Mr. Goodman's appointment to the Board and his nomination for election as a
director of the Company at the Company's Annual Meeting to be held on June 2,
2022 is being made under the terms of the Subscription Agreement, as amended by
the Amendment (the "Amended Subscription Agreement"), pursuant to which AMC
purchased 23,408,240 units of the Company (each a "Unit") at a purchase price
per Unit of $1.193, with each Unit consisting of one share of the Company's
common stock (the "Common Stock") and one warrant to purchase one share of
Common Stock providing for a total purchase price of $27.9 million. The Amended
Subscription Agreement provides AMC with the right to appoint a director to the
Board and the Company agrees to support such director's nomination so long as
AMC retains at least 50% of the Common Stock purchased under the Subscription
Agreement and AMC holds at least 5% of the voting power of the Company.
Mr. Goodman is entitled to compensation for his service as a director in
accordance with the Board's compensation policy for non-employee directors. See
"Director Compensation " in the Company's Proxy Statement for its 2021 Annual
Meeting filed with the Securities and Exchange Commission on April 14, 2021. In
addition, the Company will enter into its standard form of Indemnification
Agreement with Mr. Goodman.
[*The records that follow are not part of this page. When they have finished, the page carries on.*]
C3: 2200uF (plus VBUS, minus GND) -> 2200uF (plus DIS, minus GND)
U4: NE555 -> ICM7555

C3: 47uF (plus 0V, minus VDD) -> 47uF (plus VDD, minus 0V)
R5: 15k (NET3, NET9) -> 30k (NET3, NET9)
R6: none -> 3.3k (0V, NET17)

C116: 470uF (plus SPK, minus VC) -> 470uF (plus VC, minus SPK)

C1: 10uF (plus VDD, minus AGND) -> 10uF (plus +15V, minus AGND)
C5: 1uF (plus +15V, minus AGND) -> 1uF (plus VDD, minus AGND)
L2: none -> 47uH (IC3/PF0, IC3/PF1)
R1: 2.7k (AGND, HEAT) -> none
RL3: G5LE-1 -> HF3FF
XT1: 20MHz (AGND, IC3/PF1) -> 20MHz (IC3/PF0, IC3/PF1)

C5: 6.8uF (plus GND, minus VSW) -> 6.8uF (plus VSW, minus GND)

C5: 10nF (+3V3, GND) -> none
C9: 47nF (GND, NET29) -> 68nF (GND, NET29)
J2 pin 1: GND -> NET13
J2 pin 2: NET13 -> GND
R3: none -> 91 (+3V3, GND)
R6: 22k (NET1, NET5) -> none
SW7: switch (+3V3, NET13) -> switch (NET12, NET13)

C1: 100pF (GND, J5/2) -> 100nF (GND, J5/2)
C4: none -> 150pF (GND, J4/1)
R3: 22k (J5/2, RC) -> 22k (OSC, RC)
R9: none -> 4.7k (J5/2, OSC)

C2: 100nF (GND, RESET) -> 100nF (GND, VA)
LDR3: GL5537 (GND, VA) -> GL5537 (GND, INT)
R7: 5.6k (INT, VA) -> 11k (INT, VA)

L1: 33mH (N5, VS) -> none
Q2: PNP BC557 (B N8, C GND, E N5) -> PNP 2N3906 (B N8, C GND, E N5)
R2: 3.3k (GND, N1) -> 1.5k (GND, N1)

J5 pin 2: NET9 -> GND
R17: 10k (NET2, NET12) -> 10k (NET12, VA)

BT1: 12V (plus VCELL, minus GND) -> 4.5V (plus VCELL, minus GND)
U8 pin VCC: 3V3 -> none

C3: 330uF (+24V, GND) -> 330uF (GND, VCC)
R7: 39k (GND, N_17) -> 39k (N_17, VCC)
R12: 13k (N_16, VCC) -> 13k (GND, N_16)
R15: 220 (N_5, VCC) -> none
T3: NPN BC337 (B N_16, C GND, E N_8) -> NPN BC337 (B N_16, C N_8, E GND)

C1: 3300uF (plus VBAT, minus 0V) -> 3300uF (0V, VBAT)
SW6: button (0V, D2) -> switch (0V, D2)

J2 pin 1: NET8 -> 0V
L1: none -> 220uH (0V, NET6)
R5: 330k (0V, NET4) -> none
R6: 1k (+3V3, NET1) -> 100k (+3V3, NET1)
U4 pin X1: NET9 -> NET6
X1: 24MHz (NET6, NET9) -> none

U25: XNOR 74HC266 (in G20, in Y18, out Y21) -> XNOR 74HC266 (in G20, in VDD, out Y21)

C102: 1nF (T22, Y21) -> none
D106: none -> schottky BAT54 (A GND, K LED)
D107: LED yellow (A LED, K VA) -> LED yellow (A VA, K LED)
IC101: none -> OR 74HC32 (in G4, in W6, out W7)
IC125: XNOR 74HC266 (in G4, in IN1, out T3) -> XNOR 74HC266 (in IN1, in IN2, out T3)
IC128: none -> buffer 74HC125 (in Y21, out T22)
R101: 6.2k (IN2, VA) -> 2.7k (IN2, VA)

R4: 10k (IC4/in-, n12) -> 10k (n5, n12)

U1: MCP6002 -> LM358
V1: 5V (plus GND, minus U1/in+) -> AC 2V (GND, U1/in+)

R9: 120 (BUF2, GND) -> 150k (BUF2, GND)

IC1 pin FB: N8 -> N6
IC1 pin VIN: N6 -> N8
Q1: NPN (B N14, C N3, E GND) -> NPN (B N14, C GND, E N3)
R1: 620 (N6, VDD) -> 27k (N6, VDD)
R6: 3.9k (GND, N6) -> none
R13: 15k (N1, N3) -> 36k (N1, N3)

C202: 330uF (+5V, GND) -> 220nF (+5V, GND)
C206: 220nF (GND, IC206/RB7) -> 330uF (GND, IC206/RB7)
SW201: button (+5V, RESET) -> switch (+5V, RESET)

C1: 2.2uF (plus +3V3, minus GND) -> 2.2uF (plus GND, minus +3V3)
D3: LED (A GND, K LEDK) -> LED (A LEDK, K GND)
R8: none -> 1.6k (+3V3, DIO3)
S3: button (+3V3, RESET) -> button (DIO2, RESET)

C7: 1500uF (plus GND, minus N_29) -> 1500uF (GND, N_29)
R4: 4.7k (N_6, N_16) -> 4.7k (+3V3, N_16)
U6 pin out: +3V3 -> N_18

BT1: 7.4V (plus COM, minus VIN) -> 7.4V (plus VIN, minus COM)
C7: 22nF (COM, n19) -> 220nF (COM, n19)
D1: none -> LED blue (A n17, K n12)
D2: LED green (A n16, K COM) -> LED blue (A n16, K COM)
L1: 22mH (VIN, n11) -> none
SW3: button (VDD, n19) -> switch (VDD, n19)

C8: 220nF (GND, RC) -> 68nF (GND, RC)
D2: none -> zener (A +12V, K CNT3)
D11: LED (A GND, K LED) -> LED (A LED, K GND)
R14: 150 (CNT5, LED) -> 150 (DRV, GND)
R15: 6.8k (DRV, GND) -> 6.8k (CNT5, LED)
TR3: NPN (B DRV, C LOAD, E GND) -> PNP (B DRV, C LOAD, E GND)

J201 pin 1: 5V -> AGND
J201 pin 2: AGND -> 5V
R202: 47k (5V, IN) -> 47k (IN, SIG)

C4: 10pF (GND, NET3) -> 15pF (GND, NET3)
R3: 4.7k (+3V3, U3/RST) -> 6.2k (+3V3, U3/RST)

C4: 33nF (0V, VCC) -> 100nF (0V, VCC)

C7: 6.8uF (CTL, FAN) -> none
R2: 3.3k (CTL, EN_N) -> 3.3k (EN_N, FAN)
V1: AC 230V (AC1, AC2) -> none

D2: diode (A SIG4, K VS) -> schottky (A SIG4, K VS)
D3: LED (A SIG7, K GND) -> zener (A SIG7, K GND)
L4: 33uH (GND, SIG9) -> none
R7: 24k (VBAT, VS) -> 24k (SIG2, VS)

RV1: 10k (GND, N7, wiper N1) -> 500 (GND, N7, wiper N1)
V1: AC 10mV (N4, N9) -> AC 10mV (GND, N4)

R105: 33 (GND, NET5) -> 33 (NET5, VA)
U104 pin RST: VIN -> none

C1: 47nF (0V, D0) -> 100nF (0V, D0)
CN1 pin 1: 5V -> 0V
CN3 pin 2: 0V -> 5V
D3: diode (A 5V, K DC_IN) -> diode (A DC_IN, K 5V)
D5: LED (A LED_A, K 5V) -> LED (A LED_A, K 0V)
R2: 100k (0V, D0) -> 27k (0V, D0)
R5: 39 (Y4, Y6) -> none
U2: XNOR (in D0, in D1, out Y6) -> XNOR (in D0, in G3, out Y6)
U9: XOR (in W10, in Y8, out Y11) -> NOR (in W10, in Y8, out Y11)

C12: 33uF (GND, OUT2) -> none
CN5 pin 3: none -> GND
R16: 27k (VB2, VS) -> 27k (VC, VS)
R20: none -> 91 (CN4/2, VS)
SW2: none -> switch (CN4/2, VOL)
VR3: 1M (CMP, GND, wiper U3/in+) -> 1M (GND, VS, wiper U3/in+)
The form of Indemnification Agreement is provided as
Exhibit 10.6 to the Company's Current Report on Form 8-K, filed with the SEC on
June 4, 2020.
Item 7.01. Regulation FD Disclosure.
On April 11, 2022, the Company issued a press release announcing the
appointments of (i) Stephen Lang, a member of the Board, as Chair of the Board
of Directors, and (ii) Mr. Goodman as a member of the Board. A copy of the press
release is furnished as Exhibit 99.1 to this Current Report on Form 8-K.
In accordance with General Instruction B.2 of Form 8-K, the information set
forth in this Item 7.01 and in the press release is deemed to be "furnished" and
shall not be deemed to be "filed" for purposes of the Securities Exchange Act of
1934, as amended (the "Exchange Act"), and shall not be incorporated by
reference into any registration statement or other document filed under the
Securities Act of 1933, as amended, or the Exchange Act, except as shall be
expressly set forth by specific reference in such filing.
Item 9.01. Financial Statements and Exhibits.
(d) Exhibits
The list of exhibits is set forth on the Exhibit Index of this Current Report on
Form 8-K and is incorporated herein by reference.